An audience with Zhufa

We’re in Heshang (河上镇) — which basically means ’town on the river’ — and we’re here for the most famous of its 28,042 citizens: Mister Zhufa (朱法).

Zhufa is 86 years old but still works every day, and he’s so famous that people drive from nearby provinces to get his advice on Traditional Chinese medicine (TCM). Today we’re with guests (or should I call them patients, or customers?) from Shanghai, Jiangsu, Anhui, and Zhejiang.

There’s a waiting hall in front of the practice and from one guest it’s clear his eyesight is bad, another lady is missing an eye, a dad brings in a child, and several people are just here to chit-chat.

One middle-aged man tells us his neighbor had a painful leg, but was cured by Zhufa and now he walks again. When his dad started to have back pain they drove seven hundred kilometers from Anhui to get here. While he’s telling this, his dad lays on one of the three beds in the back of the practice with several acupuncture needles in his legs, with smoking leaves on the top of each needle.

Everyone here is on advice from a friend who was healed before. Several times I hear the idiom 慕名而来 (to come to a place on account of its reputation).

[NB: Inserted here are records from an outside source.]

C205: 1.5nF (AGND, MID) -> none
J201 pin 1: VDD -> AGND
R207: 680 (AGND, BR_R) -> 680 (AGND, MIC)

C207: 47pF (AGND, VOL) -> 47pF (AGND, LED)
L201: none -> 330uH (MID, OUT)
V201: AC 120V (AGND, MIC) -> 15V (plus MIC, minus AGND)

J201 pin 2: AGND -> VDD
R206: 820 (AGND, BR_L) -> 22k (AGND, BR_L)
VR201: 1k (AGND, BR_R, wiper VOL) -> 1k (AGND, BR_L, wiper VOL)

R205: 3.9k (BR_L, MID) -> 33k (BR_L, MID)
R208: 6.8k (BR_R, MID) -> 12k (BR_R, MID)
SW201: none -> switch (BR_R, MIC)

There’s a big table in the practice, within its center a newspaper from August (it’s now the latter half of September). Each new patient first has to put her or his arm on a tiny cushion, after which Zhufa puts two fingers on their wrist to check a pulse or maybe more. Sometimes one wrist suffices, sometimes the other wrist is needed for a definite verdict too. Zhufa asks questions about what the problem is, and whether there is stress, or other symptoms? He smiles a lot, especially when guests tell him about the friend that referred them, the friend that was healed by him. Zhufa asks where the patient has driven from. I’m not sure whether this is relevant for the patient, or whether it’s a form of honor that Zhufa bestows on himself.

And although people carry X-rays and printouts from hospitals, Zhufa barely looks at them. Usually, the wrists and questions suffice. Sometimes a patient is directed to one of the beds in the practice, sometimes he writes beautiful yet indecipherable characters on a paper — a list of ten to twenty herbs to buy in a Chinese medicine store. “Put them in a teapot, boil them and drink it after breakfast and dinner, so twice a day for a week”, says Zhufa.

There’s no privacy — as per usual in Chinese hospitals. Problems from patients are discussed in the open, with other guests listening in and sometimes even joining the discussion. The guy from Anhui nods to something Zhufa says, an auntie says that’s also what helped her relative.

But does it actually work?

If you asked the Jaap who arrived in China for the first time in 2017, the answer you’d hear would be a convincing no — because for skeptical people (or people who have never lived in China) it’s easy to dismiss Chinese medicine. The first paragraph of its Wikipedia entry includes some of the usual China-hate you often read online: “It has been described as “fraught with pseudoscience”, with the majority of its treatments appearing to have no logical mechanism of action.”

But now? I’m more confident there’s some benefit in some TCM, but at the same time; TCM is such an enormous term, it’s like asking whether food is healthy or not. Birds nests, tiger bones, seahorses or even more exotic organs — I’m not so sure. But there’s none of that in Heshang. Herbs to boil and drink, or acupuncture? Now the scope of TCM is much more limited and even more scientific as well (but its credibility is tainted by tiger bones and all).  Plus the success stories are too plenty. Perhaps it’s partly also mental comfort — with a religious tint to it, as if the seven hundred kilometers of roads traveled from Anhui are an offering, to Zhufa the priest.

But writing this feels harsh and unfair. It could be us foreigners who don’t understand. Whereas Western medication usually works immediately, TCM is slow and sometimes preventive, thus harder to prove. Moreso, Zhufa has certification and several degrees hanging on his wall.

The guy from Anhui stands up, the sticks in his dad’s legs have finished. His dad pulls up his pants and puts on his belt. Zhufa says he cannot eat meat or drink any alcohol for a week. A whole week? Yes. The son pays 150 RMB, and father and son leave the practice, walking a bit more straight than as they came in.